本研究藉由基本的統計方法及主成份分析(PCA)來對於近地面之氣象參數(風速、風向及混合層高度)與空氣污染物濃度(O3、NO、NO2及CO)進行分析。然而,為了補償垂直剖面資料的不足,我們使用繫留探空系統來收集垂直氣象的參數資料與空氣污染物的濃度。此外,本研究亦引用澳洲聯邦科學與工業研究機構(Commonwealth Scientific and Industrial Research Organisation, CSIRO)所屬之大氣研究部門研發之空氣污染模式(The Air Pollution Model Version 3, TAPM V3.0),並加入當地風場資料同化,以模擬驗證此期間之氣塊軌跡移動路徑。
結果顯示當熱帶低壓北移並接近台灣之天氣型態下,容易造成高O3 濃度的發生。滴定反應能夠被分類成三個時段(0000 LST - 0600 LST、0900 LST - 1000 LST、1200 LST - 1300 LST)。在第一個時段中,O3 與O3/Ox 之線性關係最強(R2 > 0.8),且地形特徵明顯地支配著O3濃度變化的空間特性,並可分成三個空間形式(沿海地區、都會區及內陸地區)。線性回歸比率在近地面15 - 50 m(R2 = 5.92E-01)比高空300 - 600 m(R2 = 3.40E-01)高,表示NO2 濃度在高空300 - 600 m的產生比率低於近地面。而CO濃度在靜風狀態下(風速 < 1.5 m/s)之貢獻量最大(> 50 %),表示在此時段中,空氣污染物主要以當地排放為主。在第三個時段中,O3/Ox的比率接近穩定,表示O3 濃度急遽上升的同時,NO2 濃度並無隨之上升,反而是因為O3 濃度於太陽輻射旺盛下大量的被產生, NO 濃度不足無法同時快速的參與滴定反應產生NO2 。在本研究中所監測到的高O3 濃度事件,雖然不包含在時間與空間特性的統計分類上。推測原因可能是9月17日時,由於O3前驅物於前一晚的累積,加上當日1200 LST - 1500 LST 之混合層發展至635 m,太陽輻射旺盛(1.34 - 2.52 MJ/m2),且低風速(< 3 m/s)之情況下,造成南投地區於近地面100 m處發生高O3濃度事件(121.5 ppb)。再由TAPM模擬氣塊軌跡顯示,空氣污染物會由沿海及都會地區所傳輸,其氣塊軌跡之移動路徑與污染物來源方向相似。表示本模式未來在解析污染物來源時,可充分利用其氣塊順、逆軌跡線來加以分析。
Ozone pollution is getting worse in most major cities. The weather type which occurs during the autumn months, when the northern edge of the tropical depression reaches this area, has weak-to-moderate easterly winds covering the region. It is unfavorable for pollutant dispersion, resulting in high O3 concentrations. So far, few studies have discussed the complicated photochemical reactions associated with meteorological conditions, topographical features and air quality, because of the poor vertical meteorological data and the complicated local topographical patterns. This study intends to discuss the features of topographical and meteorological conditions triggering high O3 concentration episodes, photochemical reactions at the surface and the vertical profile of O3 episodes and source of the air pollutants.
The surface data of meteorological parameters (wind speed, wind direction and mixing height) and air pollutant concentrations (O3, NO, NO2 and CO) was analyzed by basic statistical methods and principal component analysis (PCA). Also, to compensate for the deficiency of the recorded data, we used a tethersonde balloon system to collect vertical meteorological parameters and air pollutant concentrations. In addition, we also quote the air pollution model (TAPM), a computer model developed by Commonwealth Scientific and Industrial Research Organization (CSIRO) Australia. Moreover, we also used with the local meteorological data assimilation to simulated the trajectory of air parcel in this study.
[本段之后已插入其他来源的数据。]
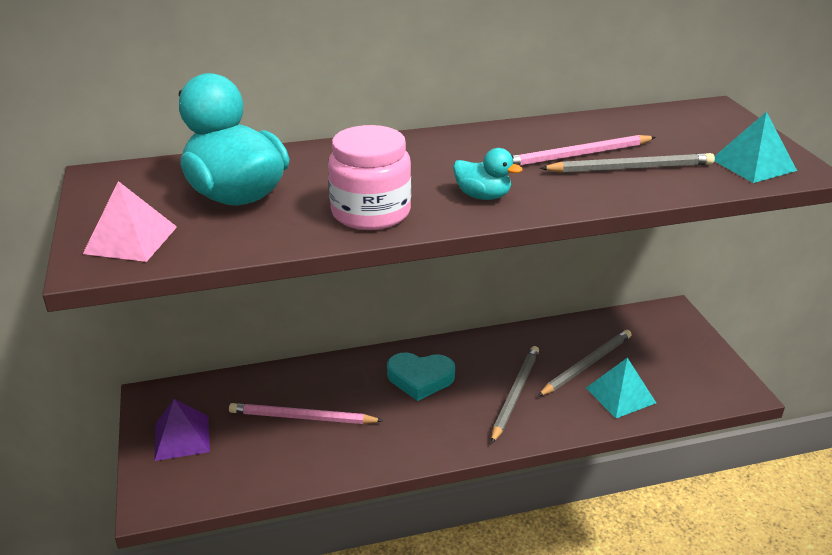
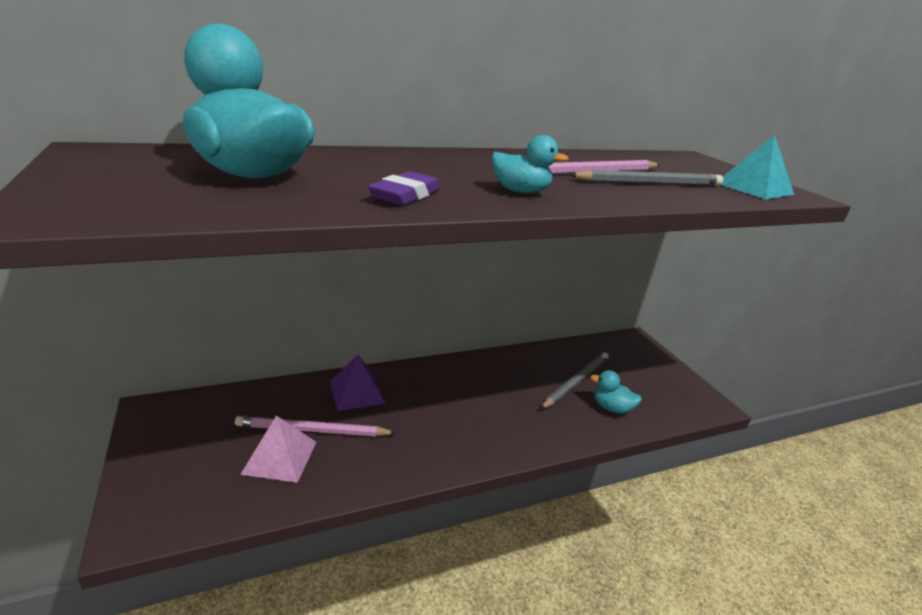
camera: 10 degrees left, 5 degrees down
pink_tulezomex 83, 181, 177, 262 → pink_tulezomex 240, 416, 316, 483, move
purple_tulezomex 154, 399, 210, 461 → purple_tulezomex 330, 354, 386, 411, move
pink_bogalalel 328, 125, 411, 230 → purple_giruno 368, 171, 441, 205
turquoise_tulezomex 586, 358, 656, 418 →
Results indicated that high O3 concentration episodes occurred when the tropical depression drifted northward and approached Taiwan. The titration reactions could be classified into three temporal phases - 0000 LST - 0600 LST, 0900 LST - 1000 LST and 1200 LST - 1300 LST. During the first phase, the O3 and O3/Ox (Ox = O3 + NO2) linear relation of the regressions was the strongest (R2 > 0.8), and the topographical feature clearly dominated the spatial characteristics of O3 concentration variation, classified into three spatial patterns- the coastal region, the urban area and the inward area. The rate of the regression at the height of 15 - 50 m (R2 = 5.92E-01) was higher than that at the height of 300 - 600 m (R2 = 3.40E-01). This indicated that the rate of production of NO2 at 300 - 600 m was larger than that at the height of 15 - 50 m. The contribution of CO concentration in calm winds (wind speed < 1.5 m/s) was more than 50 %. In this phase, the air pollutants came mainly from local emission. During the third phase, the nearly constant ratio O3/Ox, indicated that O3 concentration rose abruptly but the NO2 concentration was near constant since the O3 concentration is produced in considerable quantities under the strong solar radiation and reacted with limited NO to produce NO2. The O3 episode appeared after this phase and was not included in the statistical classification of temporal and spatial characteristics. For instance, on September 17, 2005 at 1500 LST the high O3 concentration, 121.5 ppb, episode occurred at less than 100 m in Nantou due to four factors: the accumulated precursors of O3 during the previous night, mixing height of 635 m, solar radiation of 1.34 - 2.52 MJ/m2 (1200 LST - 1500 LST) and low wind speed (< 3 m/s). The TAPM simulated indicate that the most of the air pollutants from the coastal and urban area are transmitted by the air parcel trajectory. The trajectory of air parcel move-way with alike the direction of air pollutants source. It means that we can use the follow or back trajectory of air parcel to interpret the air pollutants source in the future.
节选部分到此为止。